I am dealing with a lot of Graph objects. One task is to obtain an Id for each of them. So I first used


g = Graph[{1 -> 2, 1 -> 3, 4 -> 2, 3 -> 5, 4 -> 5, 7 -> 2, 4 -> 7, 3 -> 8}];

GraphId[g_] := Module[{}, AdjacencyMatrix@CanonicalGraph@g]

FullForm@GraphId@g

which gives


SparseArray[
  Automatic,
  List[7,7],
  0,
  List[
    1,
    List[

      List[0,2,5,5,6,8,8,8],
      List[List[5],List[7],List[4],List[6],List[7],List[7],List[3],List[6]]
    ],
    List[1,1,1,1,1,1,1,1]
  ]
]

I have to reduce this result to save space.
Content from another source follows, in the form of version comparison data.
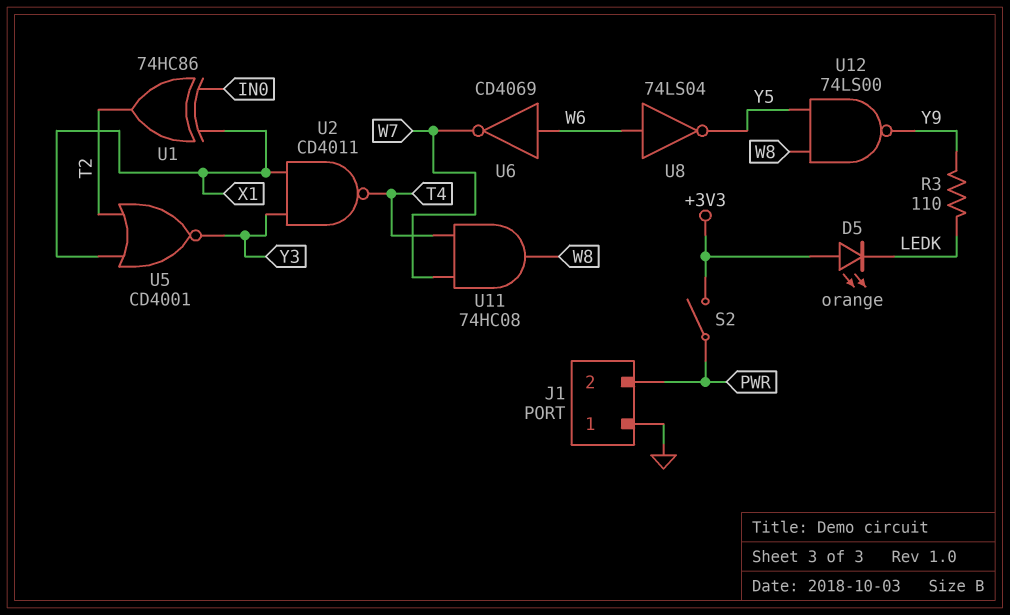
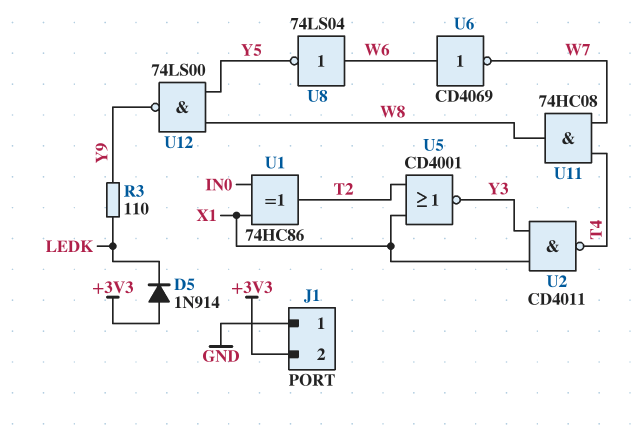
D5: LED orange (A +3V3, K LEDK) -> diode 1N914 (A +3V3, K LEDK)
J1 pin 2: PWR -> +3V3
S2: switch (+3V3, PWR) -> none

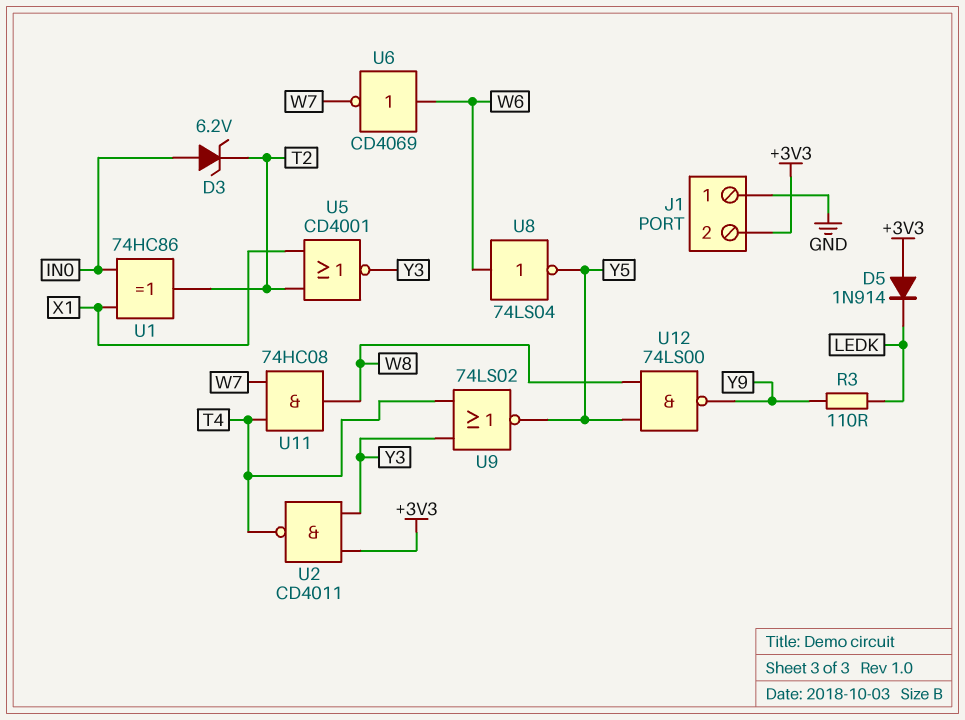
D3: none -> zener 6.2V (A IN0, K T2)
U2: NAND CD4011 (in X1, in Y3, out T4) -> NAND CD4011 (in +3V3, in Y3, out T4)
U9: none -> NOR 74LS02 (in T4, in Y3, out Y5)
The first approach is not to including List[1,1,1,1,1,1,1,1] in the result. So I tried


ToData[g_] := (Last@ToExpression@StringReplace[ToString@FullForm@g, "Graph" -> "List"])[[1]]
GraphIdReduced[g_] := Module[{}, ToData@CanonicalGraph@g]

FullForm@GraphIdReduced@g

which gives


SparseArray[
  Automatic,
  List[7,7],
  0,
  List[
    1,
    List[

      List[0,2,5,5,6,8,8,8],
      List[List[5],List[7],List[4],List[6],List[7],List[7],List[3],List[6]]
    ],
    Pattern
  ]
]

Of course I can use the same approach to reduce the result much further. But the problem is the above method is very slow.


gT=Table[g,{i,1,10^5}];
AbsoluteTiming[GraphId/@gT][[1]]

AbsoluteTiming[GraphIdReduced/@gT][[1]]

gives


1.185602
14.445625

, and for 10^6 times, the difference is 12.386422 vs 146.539146.


Maybe this is because the string operations are slow, but I don't know how to do without it. Graph and SparseArray are atomic object and I can't not use Apply to change their Head to List and then locate the contents I care about.


So how to extract some data from the above result more quickly?


In fact, the data I need is only



enter image description here



Answer



You can use the new-in-Version-10 properties "RowPointers" and "ColumnIndices" of a SparseArray object:


g = Graph[{1 -> 2, 1 -> 3, 4 -> 2, 3 -> 5, 4 -> 5, 7 -> 2, 4 -> 7, 3 -> 8}];
sa=AdjacencyMatrix@CanonicalGraph@g;

{sa["RowPointers"],Flatten[sa["ColumnIndices"]]}
(* {{0,2,5,5,6,8,8,8},{5,7,4,6,7,7,3,6}} *)

Or define a function



foo=Function[{s},{s@#,Flatten@s@#2}&@@{"RowPointers","ColumnIndices"}]
foo@sa
(* {{0,2,5,5,6,8,8,8},{5,7,4,6,7,7,3,6}} *)

Alternatively, you can use the second part of "NonzeroPositions" instead of "ColumnIndices":


{sa["RowPointers"],sa["NonzeroPositions"][[All,2]]}
(* {{0,2,5,5,6,8,8,8},{5,7,4,6,7,7,3,6}} *)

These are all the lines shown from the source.